Take a deep dive into the world of acoustics and learn how to harness its principles to create exceptional voice recordings. From understanding sound waves to mastering room treatment, this guide equips you with the knowledge to transform your audio!
If you want to find the secrets of the universe, think in terms of energy, frequency, and vibration
Nicola Tesla
90-95% of the quality of your dry voice over tracks is far more dependent on the acoustical characteristics of the room you record in, as opposed to the cost or brand of the equipment you purchase. Get your room acoustics right and the rest becomes easy
This is a guide for any podcaster, narrator, voiceover or content creator who records their voice and wants a more pristine sound. It covers everything you need to know to understand what sound is, how it behaves and how to work with it to get a perfect sounding recording.
Ancient Greeks came up with the concept of acoustics, so you know it's complex:
The mathematics behind acoustics goes deep, we're talking Pythagoras of Samos deep, but the application of good acoustics is easy once you've understood just what sound really is, and how it works in your recording space.
This is my best effort at translating complex theories and equations into simple to understand layman's terms: the aim is to help content creators and voiceover artists know more about the science behind their art. Most people bung some foam on the walls and in the corners, but is it needed; if so why, and what does it do? I imagine most would answer 'it stops echoes', but would they be right? Kinda yeah, kinda no.

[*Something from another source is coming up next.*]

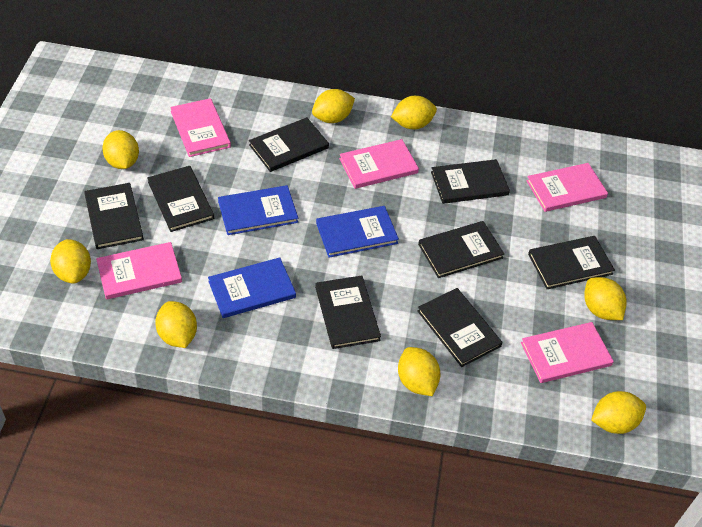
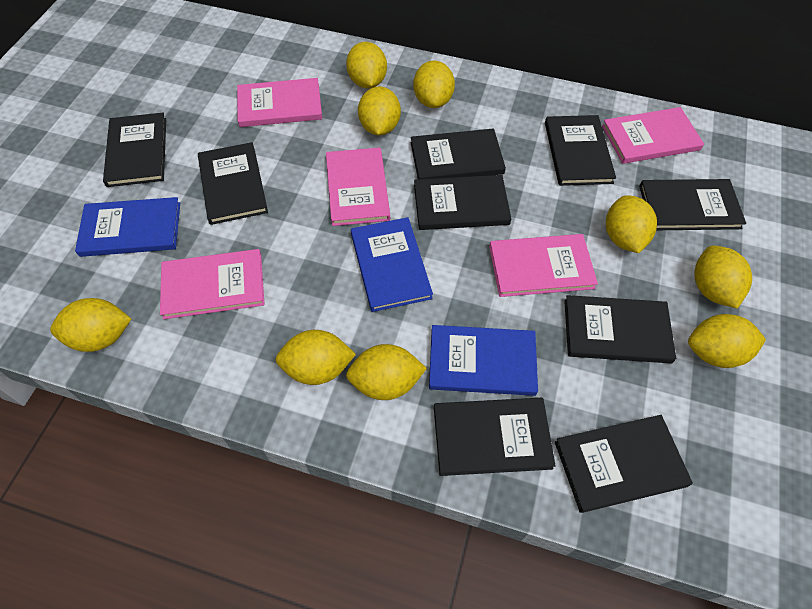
black book: 8 -> 9
yellow lemon: 8 -> 9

A Voice Over is a musician who plays the world's greatest musical instrument, even if it is just to say 'Hello and thank you for calling' or 'Like and subscribe as it really helps the channel'.
Having a little understanding of how notes, or frequencies, interact through harmonics and resonance will come in handy.
Harmonics are the mathematical relationships between frequencies
Pythagoras tied a string to a fixed point, held it tight and plucked it so a note was produced, he realised by halving the length of the string the note doubled in pitch, and by making it twice as long it halved in pitch: he figured out music is mathematics.I'm guessing the guy had pretty good hearing, as in pitch perfect!
Pythagoras was the first to work out the link between string length and pitch, or wavelength and frequency as they're now commonly known.
Whilst Heinrich Hertz gets the credit for figuring out that sound exists as waveforms and is based on cycles per second, Pythagoras beat him to discovering the same relationship by two thousand years, but he's best known for tormenting kids with sums about triangles.
The lowest frequency anything vibrates at is called the Fundamental Frequency
When Pythagoras plucked the string at its longest, it vibrated at what is known as the first harmonic, that string's fundamental frequency, and by halving the distance it vibrated at the second harmonic which is also known as the first overtone.
When he halved the string length, he doubled the pitch of the note, and made it increase by an octave.
Harmonics are always based on multiples of the fundamental frequency, using 55Hz as an example, it has harmonic relationships with every frequency divisible by 55Hz.
The following table shows how a fundamental of 55Hz relates to A1 on the piano, along with its harmonics and the related octaves.
There are also undertones where the fundamental can be halved, quartered, ad infinitum: 27.5Hz and 13.75Hz are both undertones of 55Hz.
You can play a single note on a musical instrument and the other notes with which it shares harmonics will sing along by themselves through resonance; they'll be quieter than the fundamental, but their choir will still be heard.
Using people as an example, you either get someone's vibe and resonate with them or you don't
Everything resonates and has a fundamental frequency: Earth and the human retina resonate at 7.83Hz and 19Hz respectively. The effects of resonance are best known with the example of a vocalist shattering glass, it's not as simple as singing any note at the glass, it must be the right note, it must be that glass's resonant frequency.
A 'sympathetic vibration' is when a frequency vibrates in harmony with another
Put most simply, it's when things 'vibe' with each other
We're either sympathetic to someone's vibe because we're in tune, or we're on a different wavelength, and don't resonate with them.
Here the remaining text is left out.